Possible Duplicate:
$ \lim\limits_{n \to{+}\infty}{\sqrt[n]{n!}}$ is infinite
We have
$$\lim_{n \to \infty} n^{1/n} = 1$$
But in my prep for a Real Analysis exam, I came across the following modification:
$$\lim_{n \to \infty} (n!)^{1/n} = ? $$
and got stumped because the usual method of taking natural logarithms does not seem to work. (Or perhaps it requires some amendment that I'm not seeing?)
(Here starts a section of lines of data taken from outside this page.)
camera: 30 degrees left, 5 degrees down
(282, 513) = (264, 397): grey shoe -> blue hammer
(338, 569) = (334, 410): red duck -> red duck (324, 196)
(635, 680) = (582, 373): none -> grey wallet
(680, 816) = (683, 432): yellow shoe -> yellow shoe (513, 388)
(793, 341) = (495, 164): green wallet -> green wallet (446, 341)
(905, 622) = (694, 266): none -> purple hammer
Any help would be appreciated. Thanks.
Here is a simple proof of $\lim (n!)^{\frac{1}{n}}=+\infty.$
Observe that $(n!)^{\frac{1}{n}}\geq (2\cdot2\cdots2)^{\frac{1}{n}}=(2^{n-1})^{\frac{1}{n}}=2^{1-\frac{1}{n}} \to 2$.
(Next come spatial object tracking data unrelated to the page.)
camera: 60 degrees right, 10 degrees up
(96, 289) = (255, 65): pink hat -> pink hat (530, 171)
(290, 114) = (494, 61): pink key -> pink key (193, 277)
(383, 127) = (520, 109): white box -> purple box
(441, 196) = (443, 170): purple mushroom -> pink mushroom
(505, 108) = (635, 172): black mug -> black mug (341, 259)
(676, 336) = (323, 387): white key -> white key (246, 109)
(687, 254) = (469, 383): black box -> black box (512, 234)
In general $\forall k \in \mathbb{N}$ and $n \geq k$ we have $(n!)^{\frac{1}{n}}\geq (k\cdot k\cdots k)^{\frac{1}{n}}=(k^{n-(k-1)})^{\frac{1}{n}}=k^{1-\frac{k-1}{n}} \to k$.
Therefore $\forall k \in \mathbb{N}, \ \exists n_0 \in \mathbb{N}: \forall n \geq n_0 \ \ (n!)^{\frac{1}{n}} \geq k-1$ (choose $n_0$ s.t. $\forall n \geq n_0 \ \ k^{1-\frac{k-1}{n}} \geq k-1$ ).
Hence $\lim_{n \to \infty} (n!)^{\frac{1}{n}} = \infty .$
Note that
$$ \frac{\log n!}{n} = \log n + \sum_{k=1}^{n} \log\left( \frac{k}{n} \right)\frac{1}{n} $$
and also
$$ \int_{0}^{1} \log x \, dx \leq \sum_{k=1}^{n} \log\left( \frac{k}{n} \right)\frac{1}{n} \leq \int_{1/n}^{1} \log x \, dx $$
by comparing the area as we can see from below:
This shows that
$$ \frac{\log n!}{n} = \log n - 1 + o(1)$$
and hence
$$(n!)^{1/n} = \exp\left(\frac{\log n!}{n}\right) = \frac{n}{e}(1+o(1)). $$
In particular, the limit diverges. (If we are only interested in the convergence, we may argue by some much simpler arguments.)
We have (Stirling formula) $$n!\approx n^n e^{-n}\sqrt{2\pi n},$$ hence $\sqrt[n]{n!}\approx \frac ne$ for large $n$.